Different name for the same thing. It doesn't matter who makes the decisions (the webserver according to rewrite rules, or the webapp according to routing rules), you're still mapping some arbitrary URL that does not physically exist to some functionality in your webapp. You just implemented it differently, by moving Apaches RewriteRules to your webapp's RoutingRules. The advantage is that once set up you don't have to modify your webserver configuration or .htaccess anymore which is a good thing, but it doesn't necessarily make a difference to the URLs themselves.

(2013-02-05, 11:44 PM)CAwesome Wrote: Rewriting the hell out of MyBB's 20 million gateway files isn't acceptable in modern programming.

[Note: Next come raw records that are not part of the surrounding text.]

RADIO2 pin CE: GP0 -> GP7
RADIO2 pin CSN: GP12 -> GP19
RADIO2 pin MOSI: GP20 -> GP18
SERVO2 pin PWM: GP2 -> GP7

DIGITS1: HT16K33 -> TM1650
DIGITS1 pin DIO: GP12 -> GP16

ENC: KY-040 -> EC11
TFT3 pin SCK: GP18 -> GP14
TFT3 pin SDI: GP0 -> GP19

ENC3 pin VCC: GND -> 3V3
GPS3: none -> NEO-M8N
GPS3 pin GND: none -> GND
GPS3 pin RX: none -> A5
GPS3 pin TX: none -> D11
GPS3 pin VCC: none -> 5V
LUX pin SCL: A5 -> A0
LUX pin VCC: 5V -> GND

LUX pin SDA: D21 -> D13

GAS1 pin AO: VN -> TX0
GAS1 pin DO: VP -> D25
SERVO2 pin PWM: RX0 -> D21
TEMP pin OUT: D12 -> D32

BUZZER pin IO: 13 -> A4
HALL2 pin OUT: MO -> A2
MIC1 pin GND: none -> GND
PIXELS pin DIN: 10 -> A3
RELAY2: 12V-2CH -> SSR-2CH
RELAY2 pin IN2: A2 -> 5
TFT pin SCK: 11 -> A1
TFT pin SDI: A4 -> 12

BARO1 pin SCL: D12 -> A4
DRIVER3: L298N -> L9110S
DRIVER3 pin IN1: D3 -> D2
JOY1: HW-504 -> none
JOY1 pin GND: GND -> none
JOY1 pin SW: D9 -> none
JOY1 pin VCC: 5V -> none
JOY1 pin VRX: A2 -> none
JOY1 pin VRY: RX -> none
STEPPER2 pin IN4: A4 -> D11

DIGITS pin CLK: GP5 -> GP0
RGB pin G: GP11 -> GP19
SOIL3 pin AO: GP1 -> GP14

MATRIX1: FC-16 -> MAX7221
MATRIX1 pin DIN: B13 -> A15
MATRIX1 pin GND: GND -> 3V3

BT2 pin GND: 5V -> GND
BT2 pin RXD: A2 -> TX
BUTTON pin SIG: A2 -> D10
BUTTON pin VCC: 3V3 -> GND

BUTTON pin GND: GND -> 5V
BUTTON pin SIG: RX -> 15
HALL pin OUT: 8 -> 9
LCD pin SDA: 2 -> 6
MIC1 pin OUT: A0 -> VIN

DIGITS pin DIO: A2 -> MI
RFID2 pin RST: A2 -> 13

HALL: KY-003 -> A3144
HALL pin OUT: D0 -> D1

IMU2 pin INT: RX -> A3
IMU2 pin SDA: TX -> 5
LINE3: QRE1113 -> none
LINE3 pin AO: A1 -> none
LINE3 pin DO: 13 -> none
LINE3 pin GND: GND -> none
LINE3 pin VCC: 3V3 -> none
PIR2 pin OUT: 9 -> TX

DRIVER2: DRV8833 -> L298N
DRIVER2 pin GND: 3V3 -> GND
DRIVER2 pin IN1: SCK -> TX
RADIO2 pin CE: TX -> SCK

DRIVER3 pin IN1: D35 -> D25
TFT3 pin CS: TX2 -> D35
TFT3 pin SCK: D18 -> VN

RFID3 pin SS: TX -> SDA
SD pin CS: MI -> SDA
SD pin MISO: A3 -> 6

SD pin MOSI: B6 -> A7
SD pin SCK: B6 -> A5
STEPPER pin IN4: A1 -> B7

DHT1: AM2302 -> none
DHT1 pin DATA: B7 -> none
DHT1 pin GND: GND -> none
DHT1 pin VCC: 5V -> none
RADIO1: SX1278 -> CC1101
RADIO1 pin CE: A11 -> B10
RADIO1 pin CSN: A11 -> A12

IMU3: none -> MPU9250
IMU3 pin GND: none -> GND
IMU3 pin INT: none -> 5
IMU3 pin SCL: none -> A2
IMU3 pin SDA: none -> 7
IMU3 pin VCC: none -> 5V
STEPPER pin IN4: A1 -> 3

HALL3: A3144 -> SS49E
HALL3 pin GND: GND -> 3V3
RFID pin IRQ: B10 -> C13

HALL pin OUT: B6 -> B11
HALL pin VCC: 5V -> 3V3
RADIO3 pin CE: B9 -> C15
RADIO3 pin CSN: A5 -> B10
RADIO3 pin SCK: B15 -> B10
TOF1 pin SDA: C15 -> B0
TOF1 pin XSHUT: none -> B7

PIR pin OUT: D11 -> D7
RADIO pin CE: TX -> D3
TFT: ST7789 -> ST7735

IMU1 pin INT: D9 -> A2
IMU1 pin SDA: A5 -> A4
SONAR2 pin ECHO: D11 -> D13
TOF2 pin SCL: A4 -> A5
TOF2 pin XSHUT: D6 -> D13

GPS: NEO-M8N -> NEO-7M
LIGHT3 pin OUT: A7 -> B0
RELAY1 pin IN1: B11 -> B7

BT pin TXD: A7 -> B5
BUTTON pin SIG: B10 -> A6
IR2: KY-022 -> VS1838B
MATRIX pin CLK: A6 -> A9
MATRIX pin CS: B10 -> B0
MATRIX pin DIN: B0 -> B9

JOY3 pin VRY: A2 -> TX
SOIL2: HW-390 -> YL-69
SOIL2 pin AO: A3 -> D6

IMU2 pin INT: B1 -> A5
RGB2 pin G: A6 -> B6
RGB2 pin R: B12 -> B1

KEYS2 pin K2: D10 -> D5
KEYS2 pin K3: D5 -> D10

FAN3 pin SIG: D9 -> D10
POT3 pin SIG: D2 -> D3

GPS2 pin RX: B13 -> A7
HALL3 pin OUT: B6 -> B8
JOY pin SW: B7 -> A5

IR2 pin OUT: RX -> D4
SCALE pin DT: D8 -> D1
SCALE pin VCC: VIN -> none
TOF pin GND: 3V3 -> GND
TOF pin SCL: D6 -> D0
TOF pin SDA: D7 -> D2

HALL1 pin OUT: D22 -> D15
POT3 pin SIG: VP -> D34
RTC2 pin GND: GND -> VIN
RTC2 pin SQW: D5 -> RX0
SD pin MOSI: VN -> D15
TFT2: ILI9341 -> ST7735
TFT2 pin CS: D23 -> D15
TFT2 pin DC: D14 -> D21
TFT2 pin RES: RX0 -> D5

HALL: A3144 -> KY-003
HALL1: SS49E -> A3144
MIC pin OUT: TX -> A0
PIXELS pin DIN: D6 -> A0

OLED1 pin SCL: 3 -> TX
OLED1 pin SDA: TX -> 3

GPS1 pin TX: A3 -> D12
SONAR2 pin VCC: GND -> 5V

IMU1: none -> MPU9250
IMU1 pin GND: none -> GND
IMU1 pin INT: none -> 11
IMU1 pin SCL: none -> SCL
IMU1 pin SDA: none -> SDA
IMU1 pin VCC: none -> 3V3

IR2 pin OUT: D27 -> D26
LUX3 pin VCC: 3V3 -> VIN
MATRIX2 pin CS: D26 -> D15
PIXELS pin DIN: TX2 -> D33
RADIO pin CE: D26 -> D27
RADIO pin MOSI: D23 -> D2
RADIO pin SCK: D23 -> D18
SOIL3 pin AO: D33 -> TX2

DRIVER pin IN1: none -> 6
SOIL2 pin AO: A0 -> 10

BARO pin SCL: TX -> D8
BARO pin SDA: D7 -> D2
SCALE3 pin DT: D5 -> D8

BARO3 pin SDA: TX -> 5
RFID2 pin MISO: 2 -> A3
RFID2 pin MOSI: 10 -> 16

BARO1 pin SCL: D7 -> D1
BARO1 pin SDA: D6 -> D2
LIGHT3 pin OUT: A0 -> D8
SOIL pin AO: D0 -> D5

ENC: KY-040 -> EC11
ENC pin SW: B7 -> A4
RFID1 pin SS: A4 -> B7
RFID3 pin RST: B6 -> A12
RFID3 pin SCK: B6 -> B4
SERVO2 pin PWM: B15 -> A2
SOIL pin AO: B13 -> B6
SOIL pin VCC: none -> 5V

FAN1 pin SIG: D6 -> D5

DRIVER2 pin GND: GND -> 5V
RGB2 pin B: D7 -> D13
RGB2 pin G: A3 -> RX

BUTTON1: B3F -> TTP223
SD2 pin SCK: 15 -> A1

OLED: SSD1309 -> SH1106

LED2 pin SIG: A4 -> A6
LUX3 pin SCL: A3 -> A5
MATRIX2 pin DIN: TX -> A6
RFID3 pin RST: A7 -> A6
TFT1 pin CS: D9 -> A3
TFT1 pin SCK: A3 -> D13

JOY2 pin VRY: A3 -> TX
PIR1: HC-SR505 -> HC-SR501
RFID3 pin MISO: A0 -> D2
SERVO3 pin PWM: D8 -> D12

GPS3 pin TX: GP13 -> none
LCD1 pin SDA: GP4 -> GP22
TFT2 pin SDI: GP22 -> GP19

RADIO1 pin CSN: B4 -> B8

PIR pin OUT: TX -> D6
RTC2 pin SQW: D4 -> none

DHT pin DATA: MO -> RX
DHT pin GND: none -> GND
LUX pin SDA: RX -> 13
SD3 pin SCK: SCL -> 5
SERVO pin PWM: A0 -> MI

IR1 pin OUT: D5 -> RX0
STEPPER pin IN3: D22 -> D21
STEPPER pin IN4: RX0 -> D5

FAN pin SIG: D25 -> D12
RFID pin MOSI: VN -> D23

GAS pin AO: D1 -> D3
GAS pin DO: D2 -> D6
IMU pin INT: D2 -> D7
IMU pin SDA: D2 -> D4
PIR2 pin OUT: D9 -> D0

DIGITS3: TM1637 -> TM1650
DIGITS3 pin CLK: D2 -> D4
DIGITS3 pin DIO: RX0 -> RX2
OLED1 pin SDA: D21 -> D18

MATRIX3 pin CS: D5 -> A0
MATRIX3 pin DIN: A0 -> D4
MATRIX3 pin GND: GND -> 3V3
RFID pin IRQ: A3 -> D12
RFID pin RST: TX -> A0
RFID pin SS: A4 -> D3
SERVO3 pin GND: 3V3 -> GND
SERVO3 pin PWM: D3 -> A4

MyBB has a hundred entry points (index.php portal.php forumdisplay.php showthread.php ...), that can't be helped. That's what webapps look like when they don't use rewrites.

A modern webapp has one entry point and everything is rewritten to it, so all URLs are rewrites (or whatever you want to call it). Static files may still be served directly simply because it's usually more performant to have the webserver handle them directly rather than going through the webapp. But even those are sometimes rewrites (physically put in a static/ folder which is not reflected by the URL).

"they don't use rewrites" is eyewash. All of them do. One way or another.

If you don't use rewrites, you end up with MyBB and 20 million gateway files. Without rewrites (or equivalents), there is no other way to do it.